How do I cope?  I write myself notes.  Lots and lots of notes.  :o)

People sometimes get irritated with me for emailing them (they say, "Why can't you just pick up the phone and call me?").  But honestly, sometimes email is the only way I can keep track of who I've talked to, when I talked to them last, and what we have and have not spoken about.  I can't always remember telephone conversations or times when I speak to someone in person. Verbal conversations often simply float right out of my head (especially if I'm doing several things at once when someone speaks to me; and chances are, if I'm awake, I'm doing at least 3-4 things at once).  But if a "conversation" is written down, I can read it several times and/or refer to it later and remind myself of what was said, to whom, and when. 

I'm terrified to tell anyone that I'm having this much difficulty concentrating, though.  I don't want anybody thinking I've "lost it" and shipping me off to the "loony bin."  So I write my adorable little post-it notes, I work my 50 hours a week, I scramble to fit a therapy session in every now & then when I can, and I do my best to "function normally."

Deep down, I can't help but wonder, though . . . if my arm or leg were mangled, would someone expect me to run a marathon? 

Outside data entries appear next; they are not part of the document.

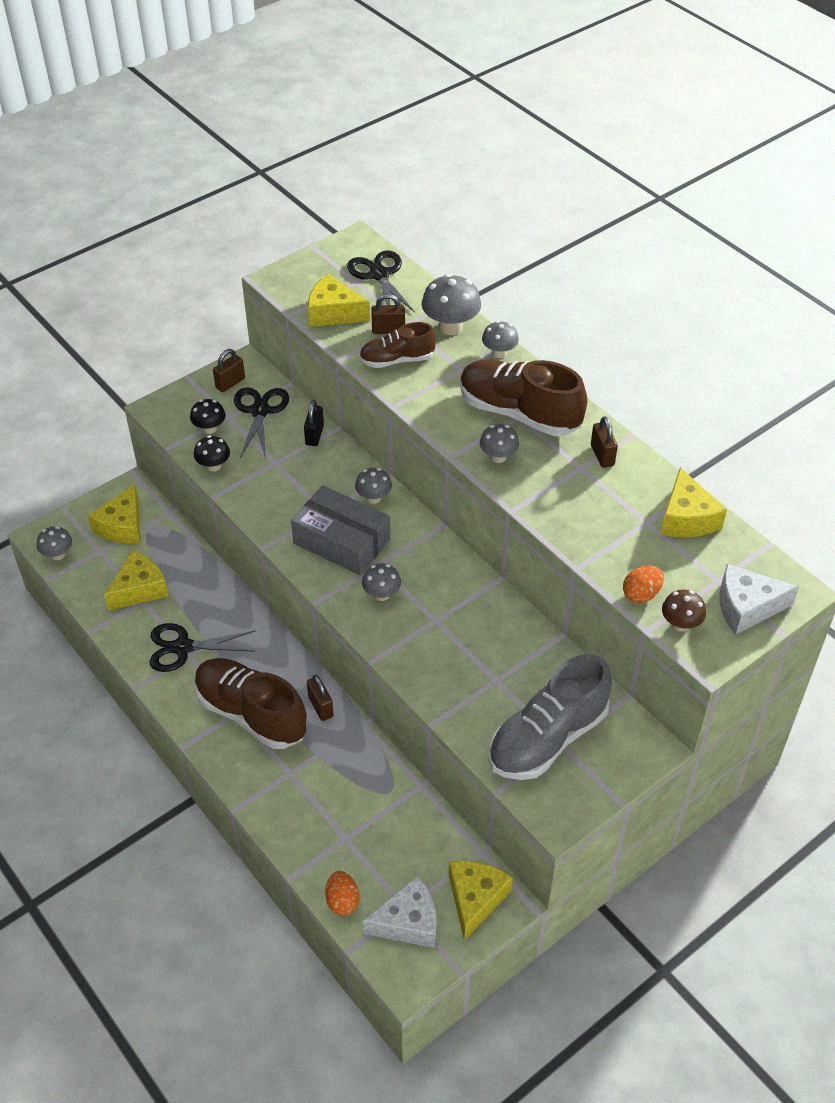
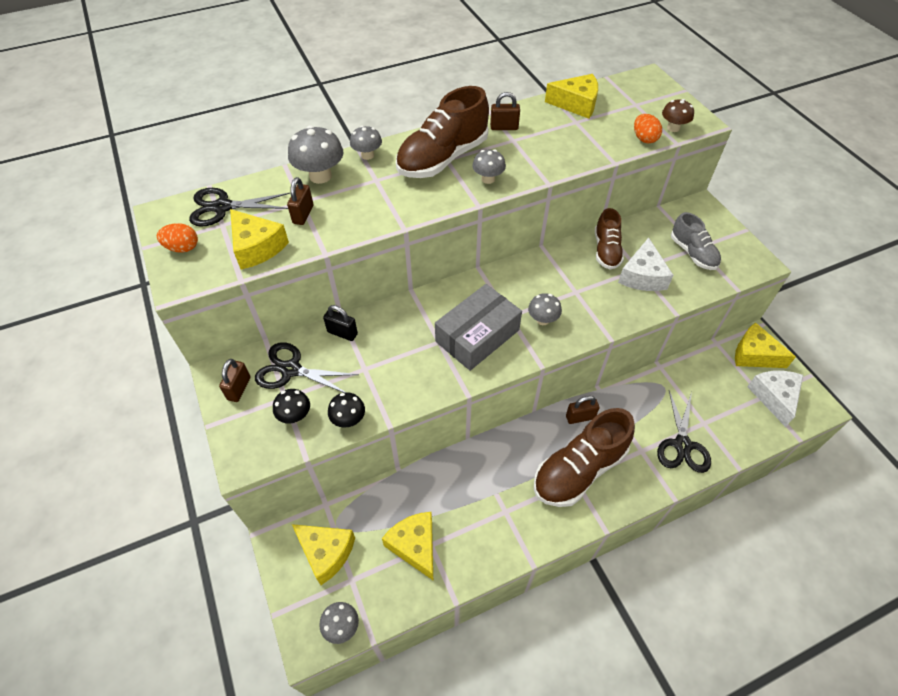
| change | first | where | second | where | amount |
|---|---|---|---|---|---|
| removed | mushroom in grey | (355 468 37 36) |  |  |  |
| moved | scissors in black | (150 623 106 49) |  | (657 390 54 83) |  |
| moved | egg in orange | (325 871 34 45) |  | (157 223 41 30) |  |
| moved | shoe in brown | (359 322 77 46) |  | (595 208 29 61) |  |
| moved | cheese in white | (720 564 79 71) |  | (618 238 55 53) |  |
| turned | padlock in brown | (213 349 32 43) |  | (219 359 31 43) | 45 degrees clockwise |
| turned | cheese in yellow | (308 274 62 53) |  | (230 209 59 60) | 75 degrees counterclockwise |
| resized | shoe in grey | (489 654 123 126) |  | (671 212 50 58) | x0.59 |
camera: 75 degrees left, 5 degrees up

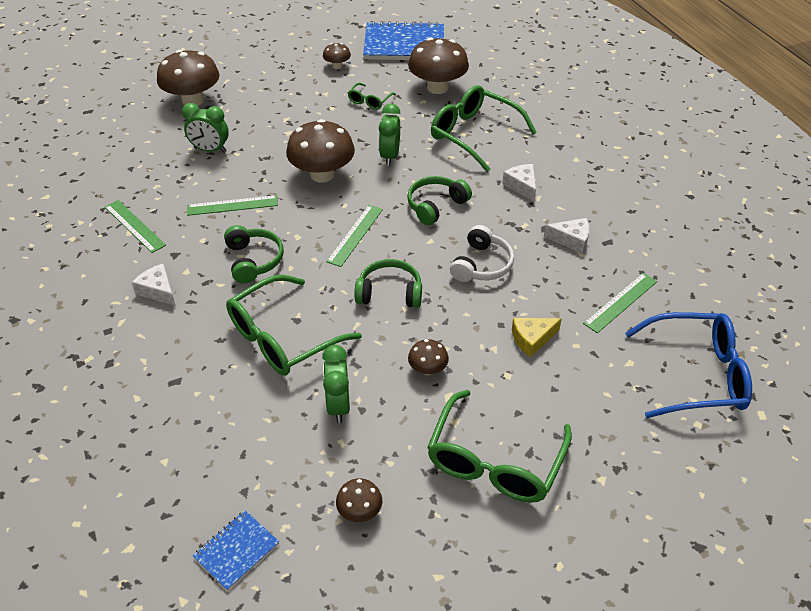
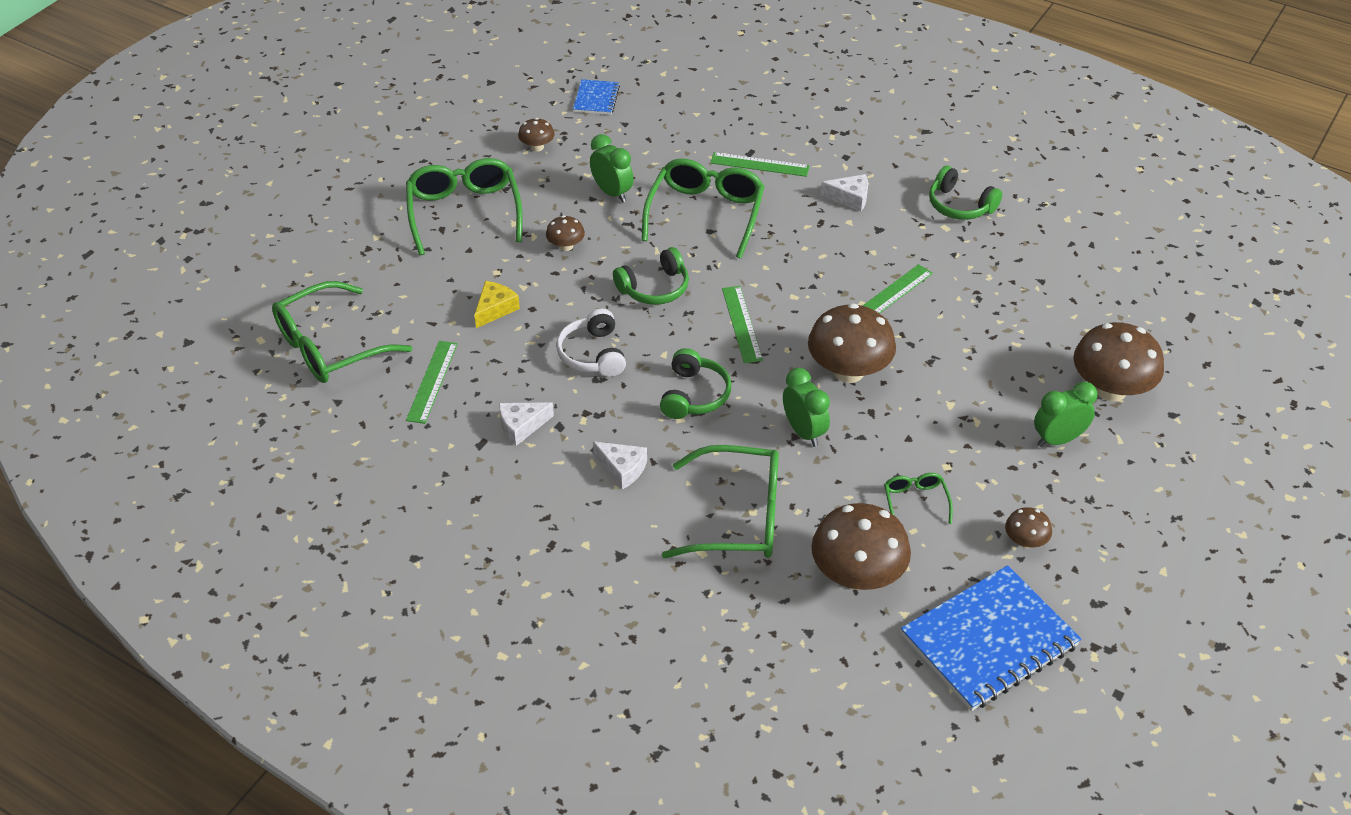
| change | first | where | second | where | amount |
|---|---|---|---|---|---|
| moved | ruler in green | (105 200 61 53) |  | (710 152 100 25) |  |
| moved | clock in green | (182 103 47 50) |  | (1034 382 63 65) |  |
| moved | headphones in green | (224 225 60 59) |  | (929 166 73 54) |  |
| recoloured | glasses in blue | (625 312 127 106) | glasses in green | (272 281 140 102) |  |
camera: 145 degrees right, 0 degrees up

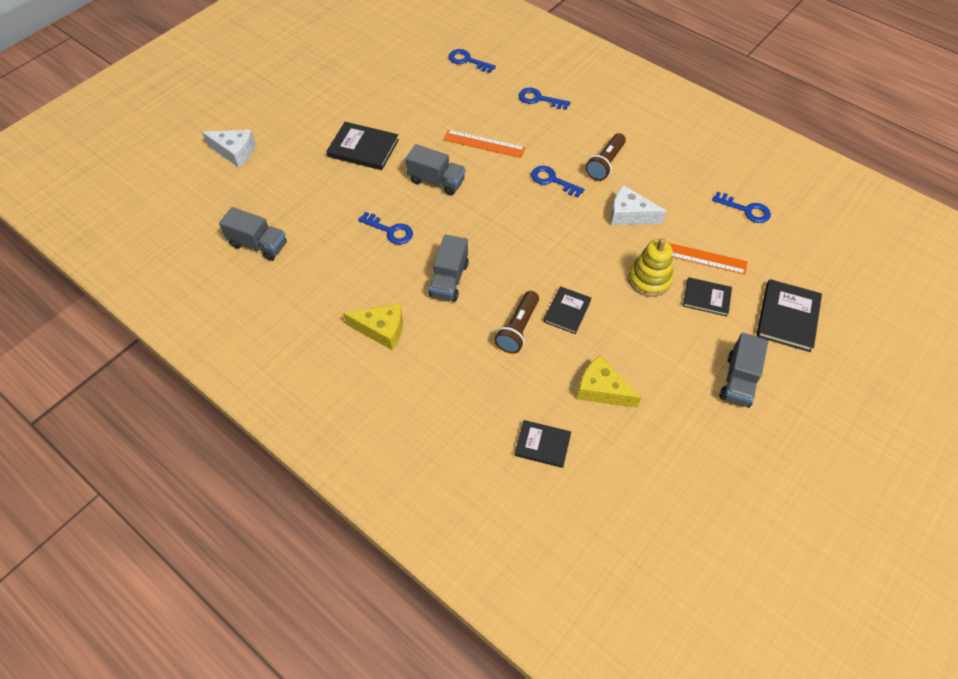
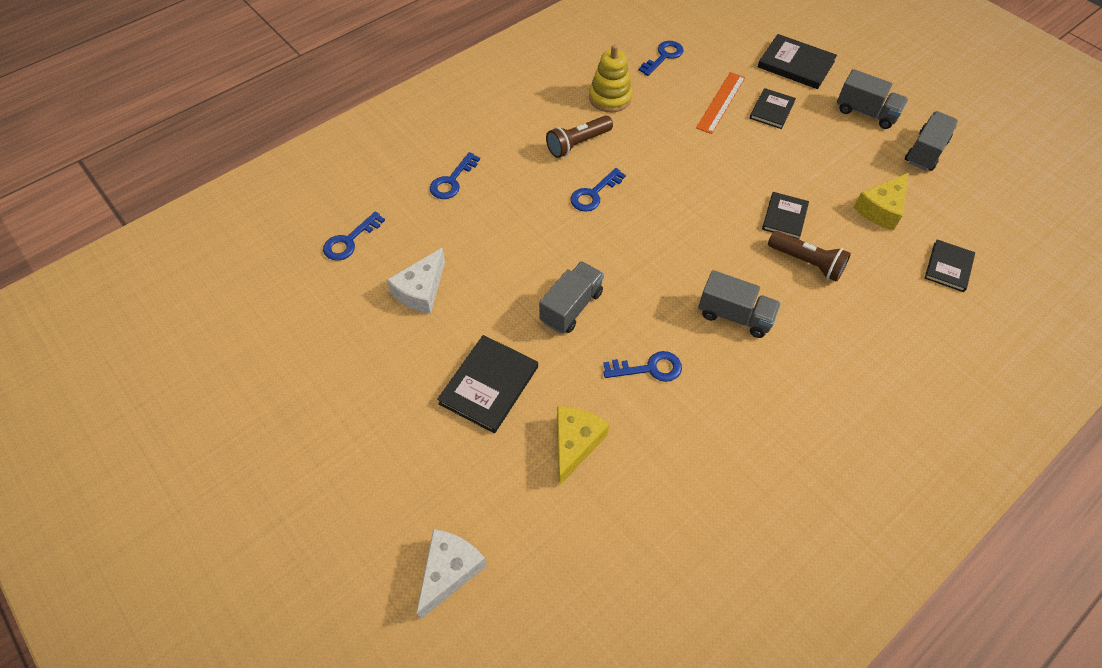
| change | first | where | second | where | amount |
|---|---|---|---|---|---|
| removed | ruler in orange | (443 130 83 28) |  |  |  |
| moved | truck in grey | (219 207 68 54) |  | (905 111 53 60) |  |
| moved | cheese in yellow | (343 303 60 47) |  | (557 406 52 80) |  |
| moved | cheese in white | (611 185 55 40) |  | (387 248 58 66) |  |
| moved | stacking toy in yellow | (628 238 45 59) |  | (589 44 43 69) |  |
| turned | key in blue | (358 212 55 33) |  | (603 351 79 31) | 45 degrees clockwise |
| turned | book in black | (544 286 47 48) |  | (762 192 47 47) | 75 degrees clockwise |
| turned | flashlight in brown | (585 133 41 48) |  | (546 115 67 43) | 105 degrees clockwise |
camera: 80 degrees left, 0 degrees up

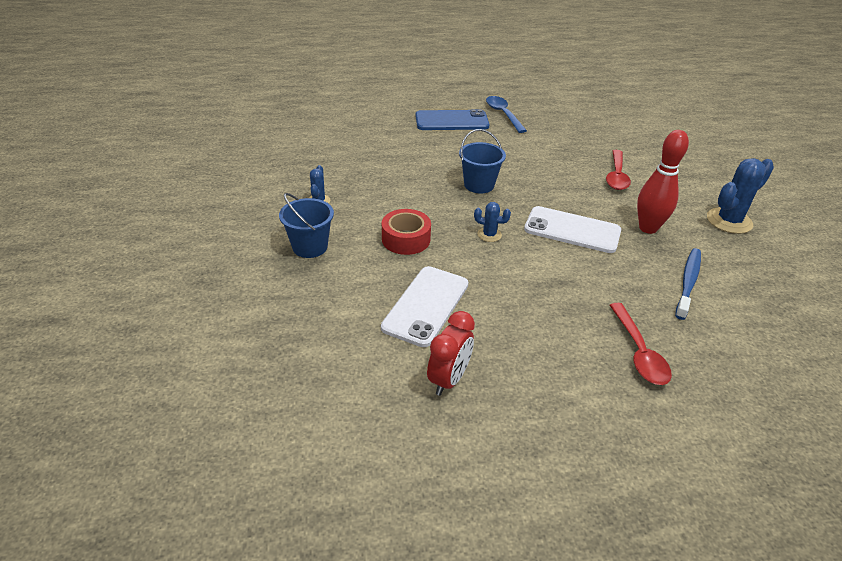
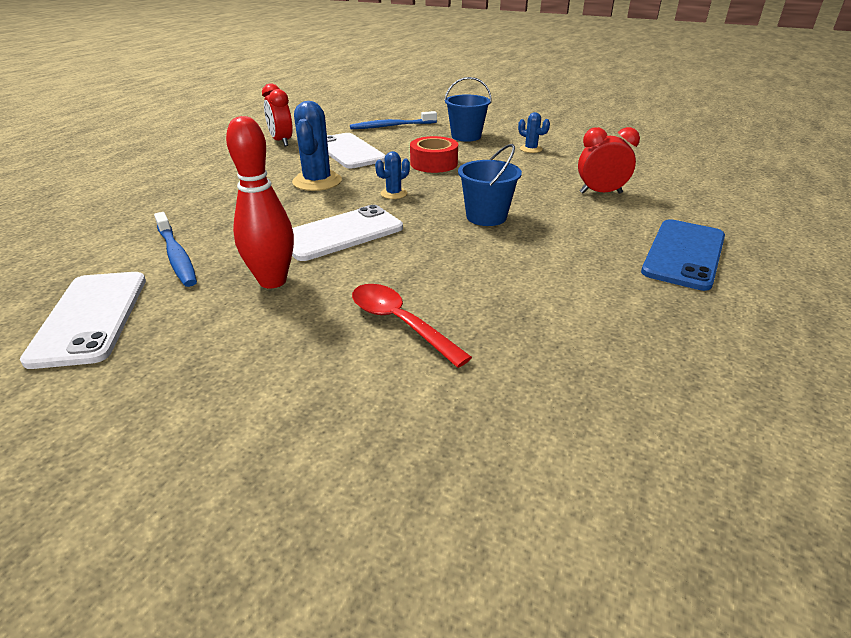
| change | first | where | second | where | amount |
|---|---|---|---|---|---|
| removed | spoon in blue | (486 96 41 37) |  |  |  |
| removed | spoon in red | (610 303 62 82) |  |  |  |
| added |  |  | phone in white | (20 272 126 97) |  |
| added |  |  | toothbrush in blue | (350 111 87 18) |  |
| added |  |  | clock in red | (578 127 62 67) |  |
| moved | cactus in blue | (707 158 67 76) |  | (292 101 50 90) |  |
camera: 125 degrees right, 5 degrees down

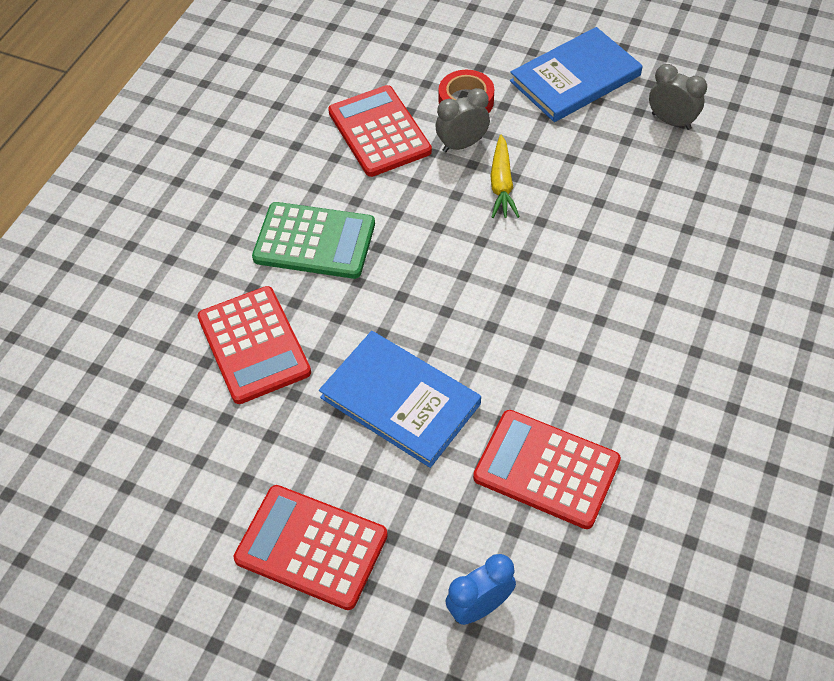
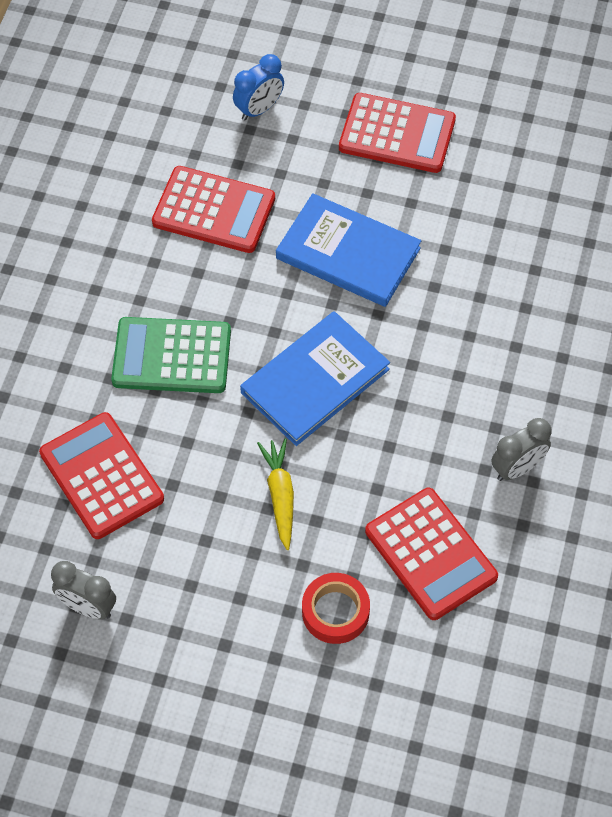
| change | first | where | second | where | amount |
|---|---|---|---|---|---|
| moved | calculator in red | (198 286 113 118) |  | (39 412 125 127) |  |
| moved | calculator in green | (252 202 123 77) |  | (111 317 120 76) |  |
| moved | clock in grey | (435 88 55 64) |  | (491 418 61 63) |  |
| moved | book in blue | (510 27 132 95) |  | (240 311 150 135) |  |
camera: 170 degrees right, 5 degrees up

[Begin sarcasm] BUT, Since it's only my psyche that's mangled, though, I guess it's okay to expect me to not only solve my own problems, but to solve other people's problems as well.  It's not at all unreasonable to ask me to have it all figured out by now and to get on with my life as though nothing has happened.  After all, isn't it all about putting one's mind over matter?  Apparently, I'm just not trying hard enough. 
[End sarcasm]

Please don't judge me, my words, my thoughts, my feelings, my level of functioning, or the way I communicate based on your upbringing, your education, your life experience, and/or your belief system.
You were not in combat with me. 

You didn't lie beside me in a puddle of your own blood, urine, and/or vomit, trying to nurse and soothe a terrified infant while being raped. 

You didn't cringe in silence when he brought the butcher knife into the bedroom . . . and you didn't secretly wish he would finally use it to put you out of your misery.


You didn't barricade yourself and your children in the bedroom, desperately moving furniture in front of the door while he split it apart to force his way in.

You didn't have to provide sexual favors in order to procure money to provide for the basic needs of your family.

You didn't stay up for hours on end preparing your abuser a meal from scratch in the middle of the night because ravaging you had caused him to "work up an appetite" . . . and then have to clean up the broken glass and food when he threw it at you because he changed his mind and decided he "was in the mood for something else." You didn't have to stay up even longer to cook him something else, only to hand him the plate and be informed that the "something else" he really wanted is you.  You didn't have to stand there as it dawned on you that "round two" was on its way, whether you liked it or not . . . and maybe round three . . . or four.
Please don't take this to mean that I am discounting any part of your experience. You may have had a great deal of pain in your life as well.  You may have had your share of sorrow.  Your experiences might have been just as bad as mine . . . or maybe even worse.  I do not know.  I could not know, even if you told me . . . because: 

Your experience is yours, and my experience is mine. 

I can't begin to tell you what is right for you to feel or when it's right for you to feel it.
Likewise, I'd sincerely appreciate it if you would please stop telling me how I should feel or behave or how long I should feel or behave that way.  I "should myself to death" enough already.